# The calm before the storm



## dmgalley (Aug 19, 2012)

So here they are post grooming. Well Jake is not exactly but I'll add one of him before the two day scissor he went through from us. With all the snow and bad weather I really lost control over them. Add to that ozzy is the worst boy ever when I groom him and it's off to a professional we go. Jake is going Friday and ozzy Monday. This will be the first scalping they have needed so I don't feel too bad but I feel pretty bad about losing control of them, well the boys anyway.


----------



## Tinman (Apr 23, 2013)

Awe they look just perfect to me Donna, 
Billy now wants 3 after I shown him the picture of them all sat there been ever so good!! 
You must do a then and now update picture with oz, I'm sure you did some with canned / tinned food.
Do you have enough tins in??


----------



## dmgalley (Aug 19, 2012)

Tinman said:


> Awe they look just perfect to me Donna,
> Billy now wants 3 after I shown him the picture of them all sat there been ever so good!!
> You must do a then and now update picture with oz, I'm sure you did some with canned / tinned food.
> Do you have enough tins in??


Oh I will for sure. That's puppy meatballs. Nick makes them for the dogs but they don't get a whole one.


----------



## JasperBlack (Sep 1, 2012)

Wow Ozzie your the biggest of the bunch now! Lovely pics xx


Sent from my iPhone using Tapatalk


----------



## Mazzapoo (Jul 28, 2013)

Hee hee, a trio of beautiful furry muppets  It's time to start the music...it's time to light the lights..


----------



## Marzi (Sep 17, 2012)

They are lovely... the weather that you've had I'm amazed any of you have any hair left, I'd have pulled mind out weeks ago...
It'll be so easy to get their equafleeces on and off when there is less fluff


----------



## dmgalley (Aug 19, 2012)

Mazzapoo said:


> Hee hee, a trio of beautiful furry muppets  It's time to start the music...it's time to light the lights..
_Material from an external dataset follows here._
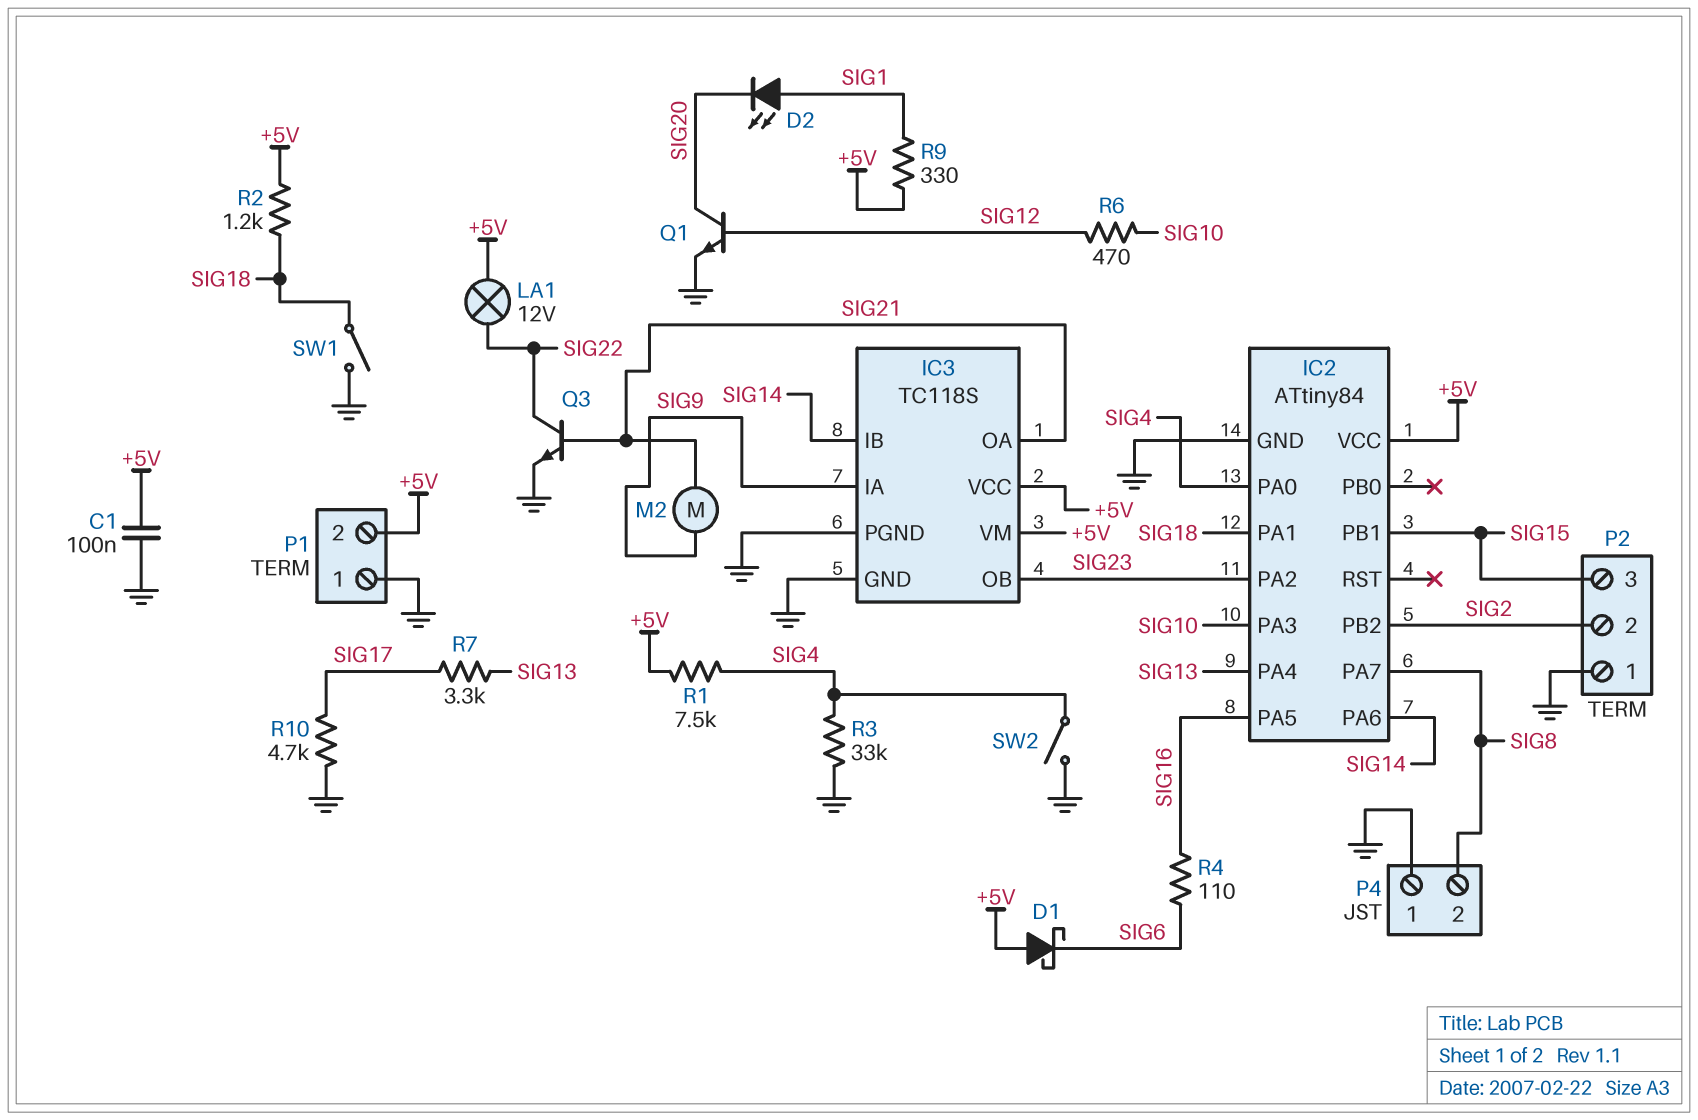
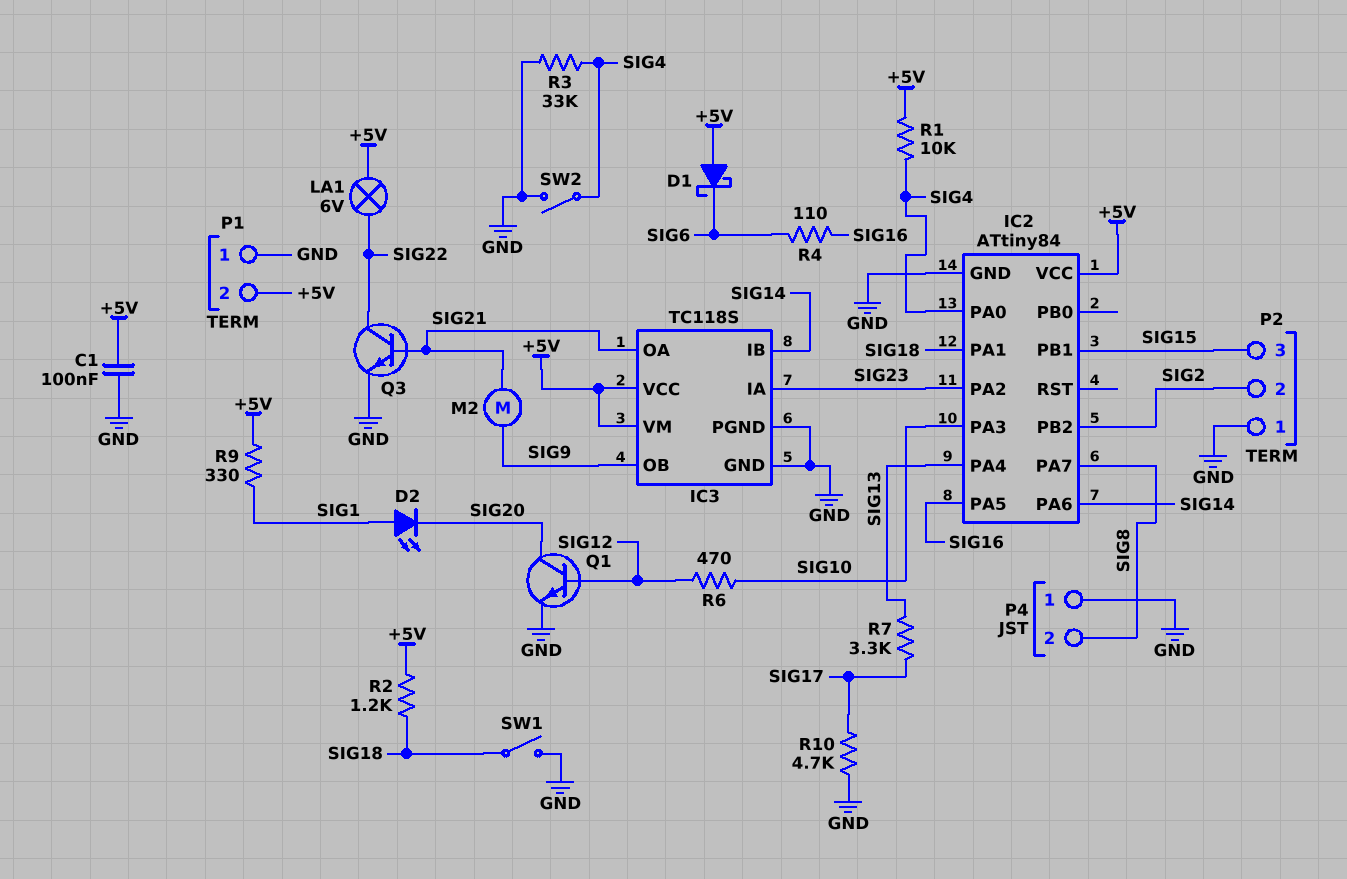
IC3 pin IA: SIG9 -> SIG23
IC3 pin OB: SIG23 -> SIG9
LA1: lamp 12V (+5V, SIG22) -> lamp 6V (+5V, SIG22)
R1: 7.5k (+5V, SIG4) -> 10k (+5V, SIG4)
Lol we call ozzy Muppet head. My friend calls him Grover.


----------



## Mazzapoo (Jul 28, 2013)

Ha! I'd almost forgotten him, I love Grover and what a great poo name that would be


----------



## dmgalley (Aug 19, 2012)

One down, one to go. Jake looks a little chunky no?


----------



## dmgalley (Aug 19, 2012)

He's next on the chopping block


----------



## Tinman (Apr 23, 2013)

dmgalley said:


> He's next on the chopping block


I love this lookey likey xx


----------



## Marzi (Sep 17, 2012)

Jake looks delicious 
Chunky? Read cuddly


----------



## dmgalley (Aug 19, 2012)

The groomer blasted me for home grooming.


----------



## Marzi (Sep 17, 2012)

Obviously, because you make your 'poos look just like you want and she doesn't get paid.
You are a great groomer.


----------



## dmgalley (Aug 19, 2012)

Here he is in all his glory. She didn't cut his ears. I am thinking they are too long now that he is cut down. 
Thanks marzi I felt terrible about the matting.


----------



## dmgalley (Aug 19, 2012)

I'm missing his Muppet face already.


----------



## Marzi (Sep 17, 2012)

I'd trim his ears down 
But I like the way you can see his beautiful markings so clearly, it makes him look like a pup again.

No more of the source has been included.